As I was doing my VAERS analysis, I noticed something interesting.
There were some entries which had VAX_DATE (date of vaccination) and ONSET_DATE (date of symptom onset) but were missing NUMDAYS (difference between the two dates) for some reason. Given that the NUMDAYS is merely a computed value (the difference between the two dates), I wasn’t sure how this was possible.
Then I filtered the data in pandas and noticed that they all fell into the same pattern:
What you notice here is that the ONSET_DATE seems to be earlier than the VAX_DATE. How is that possible?
I clicked through into one of these VAERS reports and noticed the following:
As you can see, while the exact vaccination date is known, the exact onset date is not.
And VAERS records the precise VAX_DATE but records the ONSET_DATE as the 1st of the month.

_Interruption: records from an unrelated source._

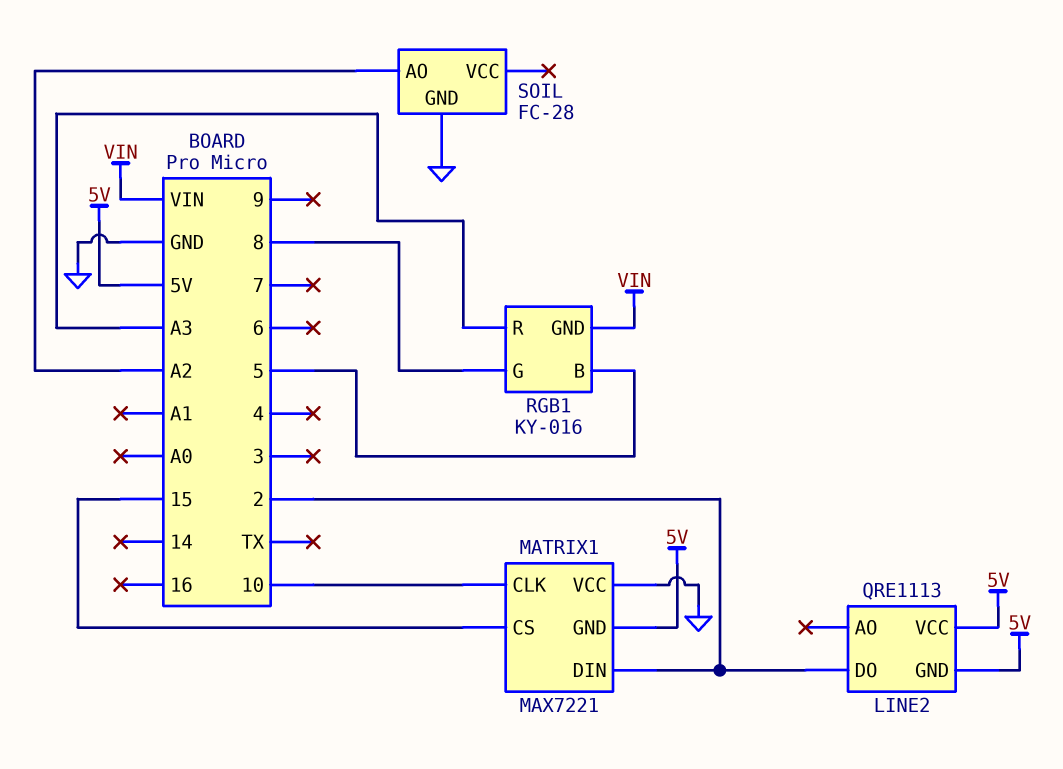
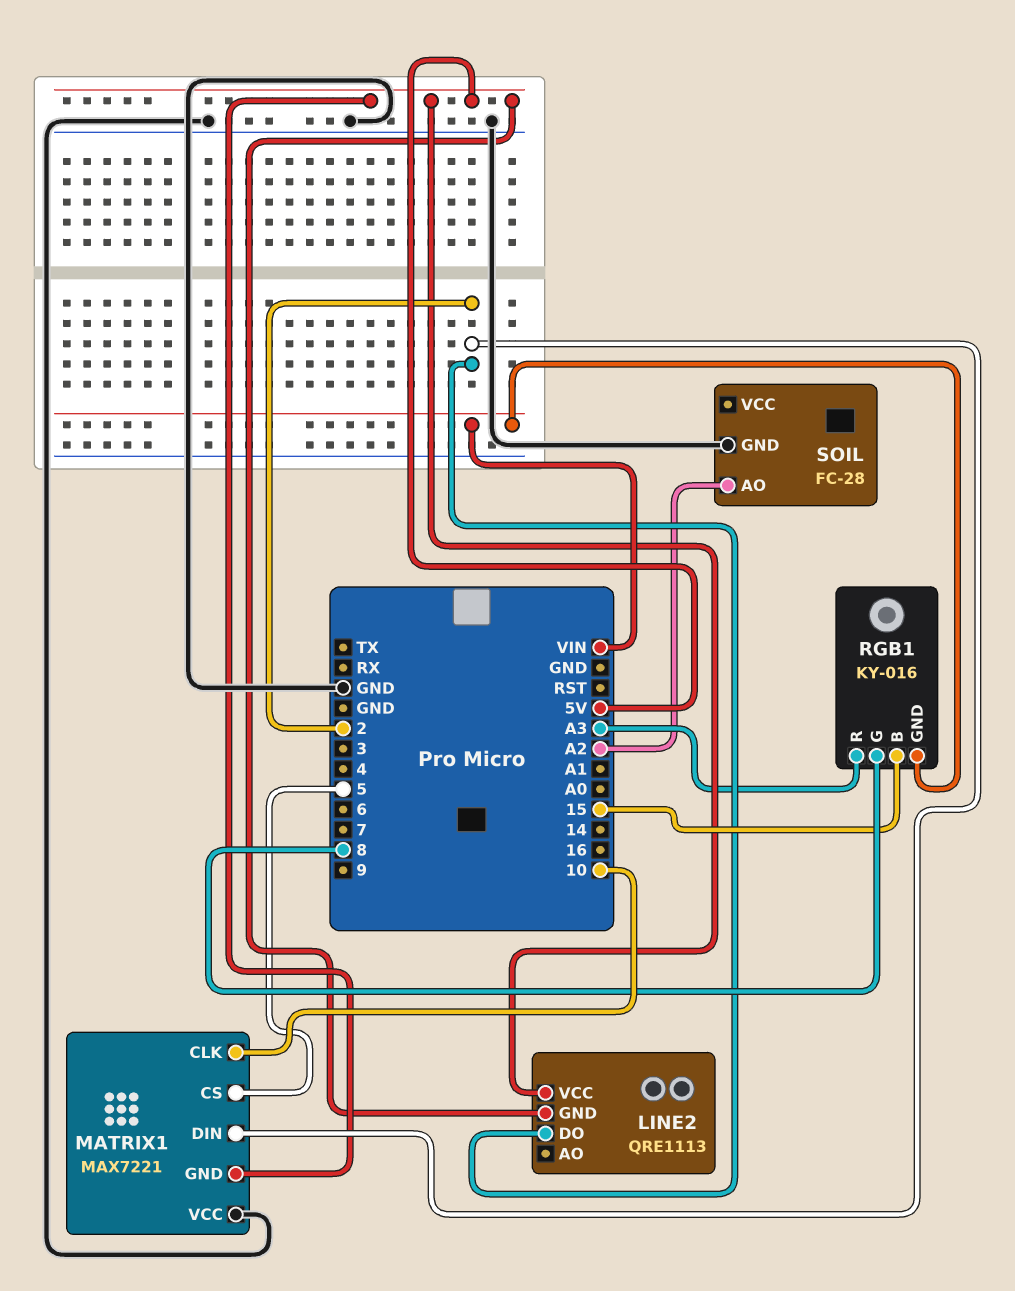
MATRIX1 pin CS: 15 -> 5
RGB1 pin B: 5 -> 15

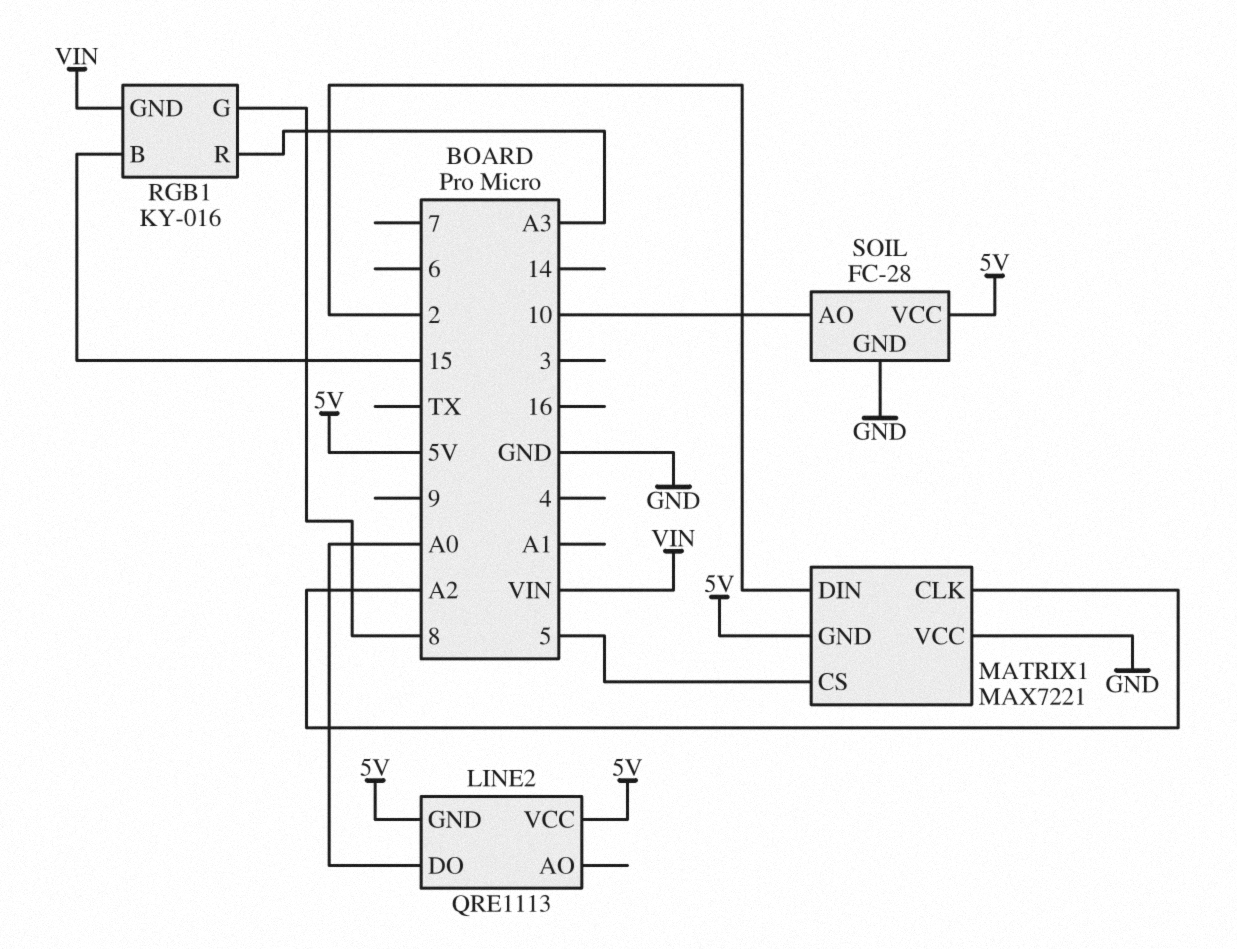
LINE2 pin DO: 2 -> A0
MATRIX1 pin CLK: 10 -> A2
SOIL pin AO: A2 -> 10
SOIL pin VCC: none -> 5V

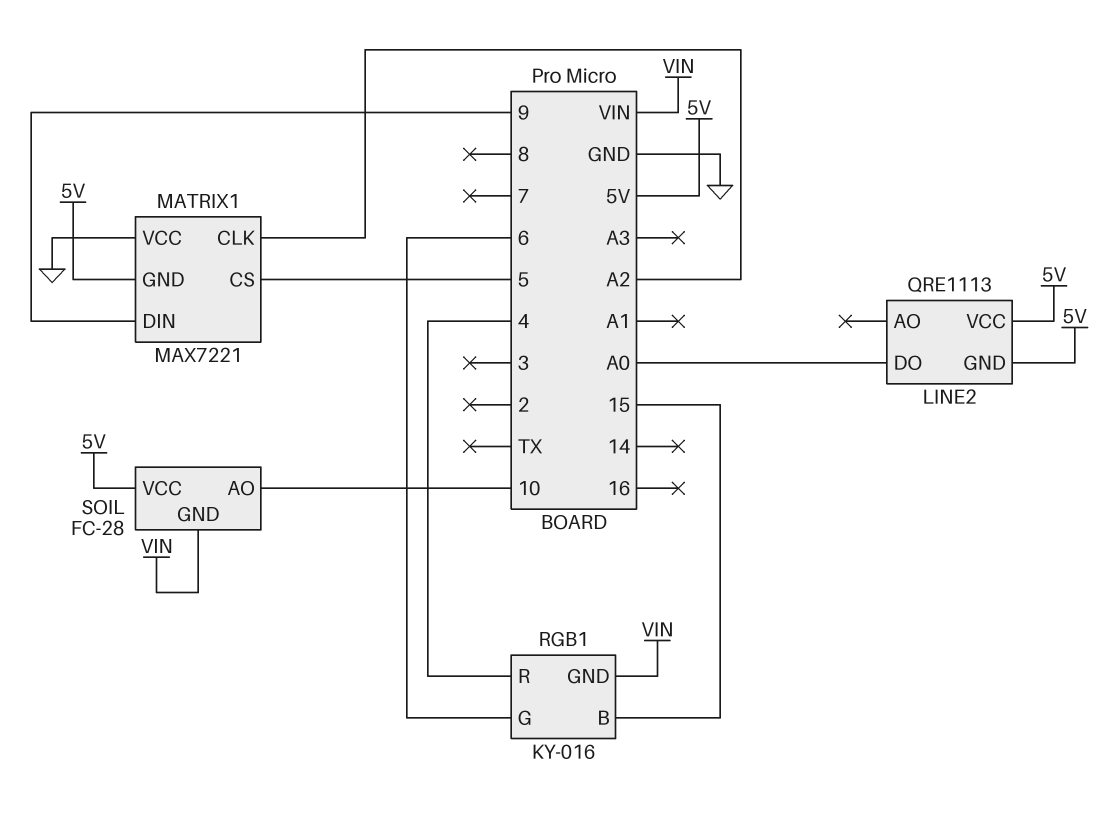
MATRIX1 pin DIN: 2 -> 9
RGB1 pin G: 8 -> 6
RGB1 pin R: A3 -> 4
SOIL pin GND: GND -> VIN

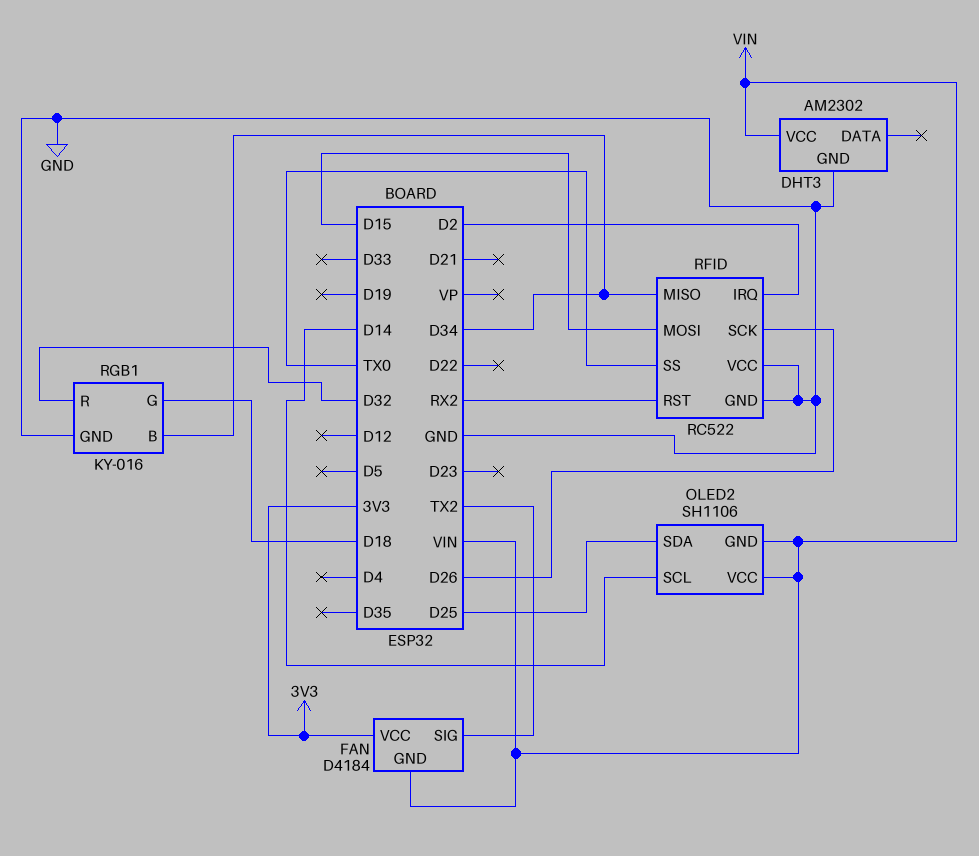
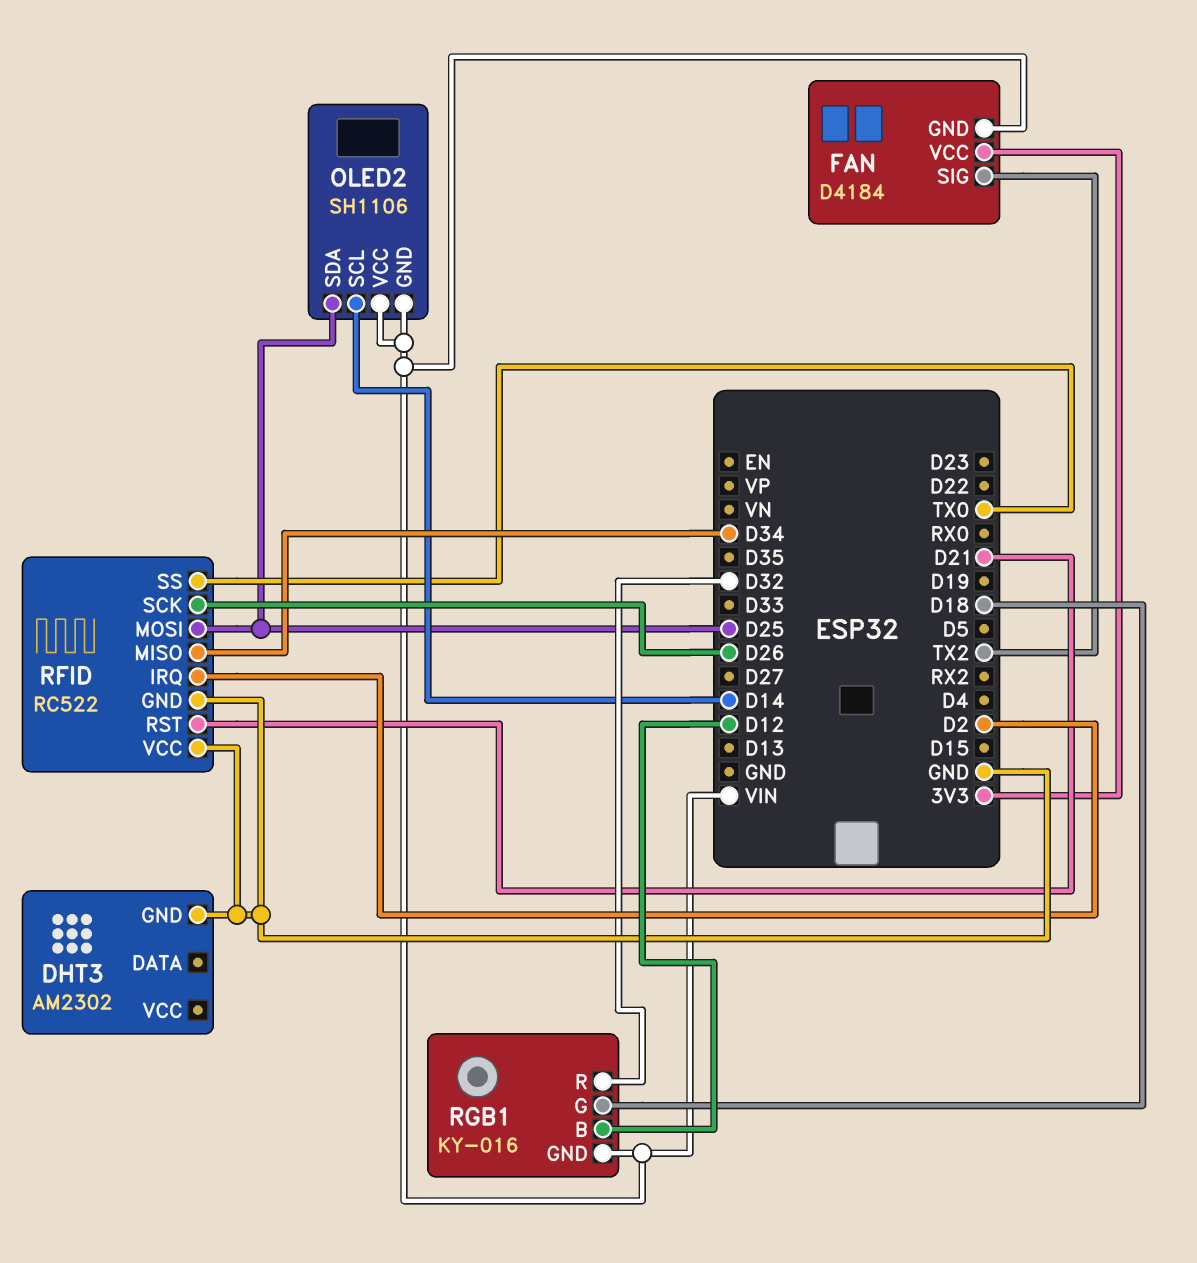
DHT3 pin VCC: VIN -> none
RFID pin MOSI: D15 -> D25
RFID pin RST: RX2 -> D21
RGB1 pin B: D34 -> D12
RGB1 pin GND: GND -> VIN

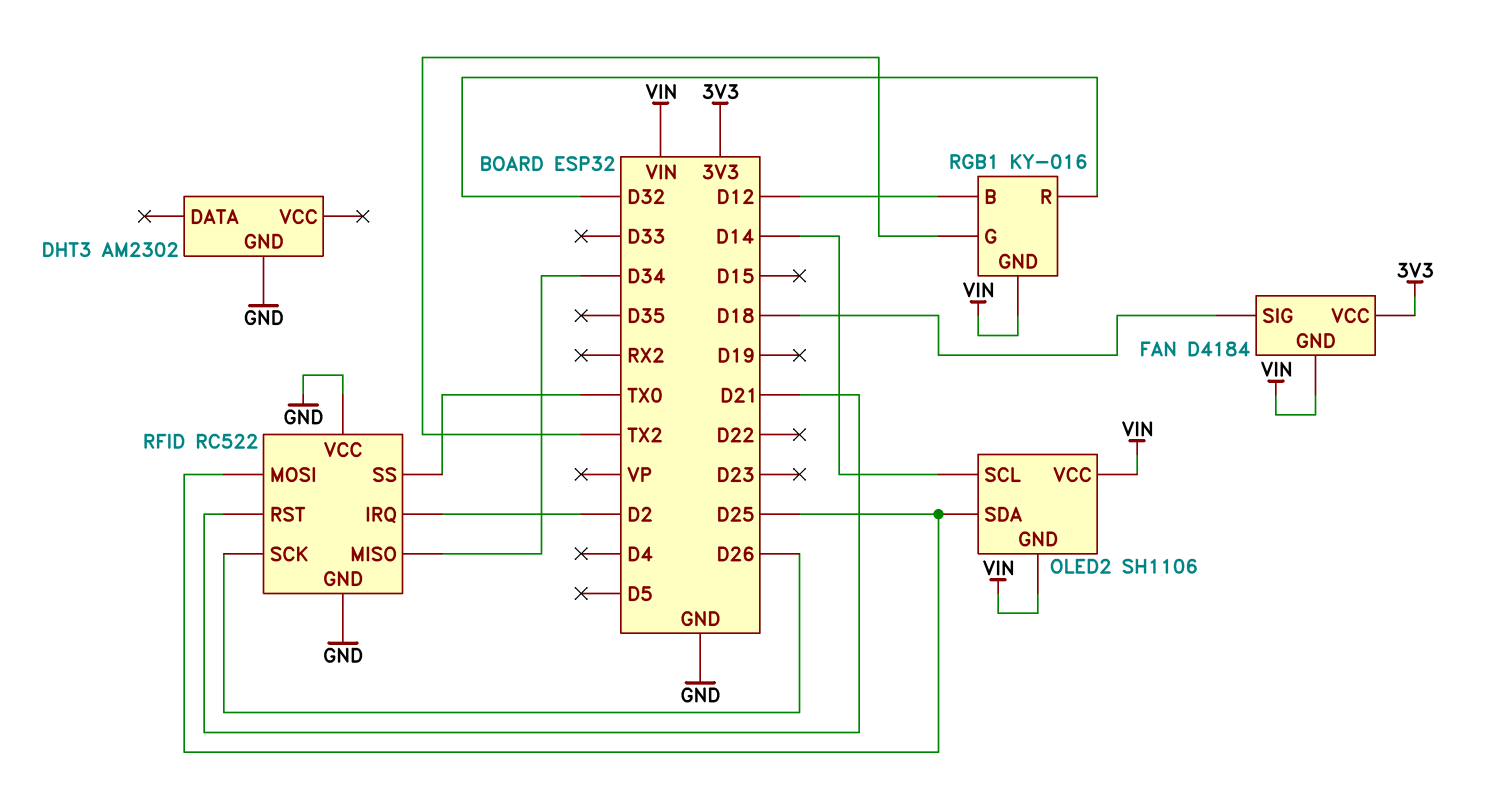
FAN pin SIG: TX2 -> D18
RGB1 pin G: D18 -> TX2

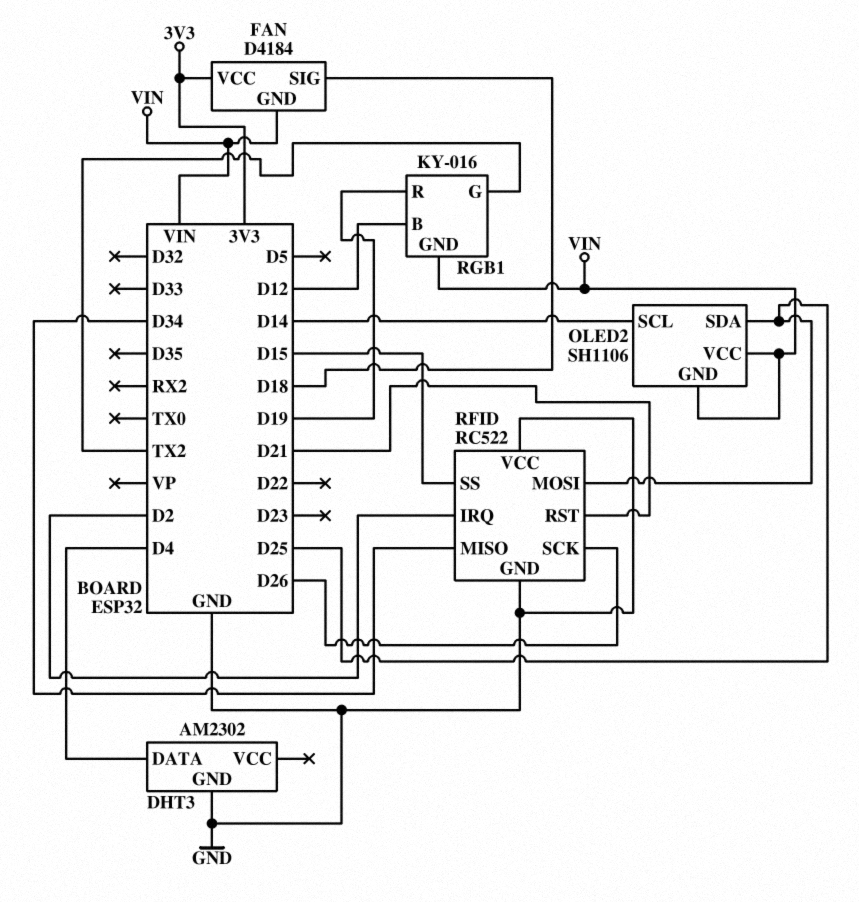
DHT3 pin DATA: none -> D4
RFID pin SS: TX0 -> D15
RGB1 pin R: D32 -> D19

And when you do that, there isn’t any way to compute the NUMDAYS field.
But the NUMDAYS is clearly very important information because it is one of the variables in the Bradford Hill criteria to evaluate if vaccination was the cause of a specific adverse event.
As you can see from the data screenshot, this seems to happen for cases where the vax date and onset date are the same month. (I haven’t done an analysis on the full dataset to verify if this is always true, but mathematically speaking, that is the only way the calculated value for NUMDAYS could be negative).
But what that STILL means is that we can bound the NUMDAYS to 31, which is the maximum number of days in a given month.
In other words, adding a NUMDAYS_BOUND as a new field into the dataset will help people who are analyzing the dataset. That is my suggestion to the CDC.
Of course, if the CDC is doing this intentionally, there are probably going to ignore my suggestion. Let us suppose they are not doing it intentionally.
Adding a NUMDAYS_BOUND can also help folks who just want to do this analysis without relying on the CDC to change their years-old practices, and I will discuss this topic in a future article.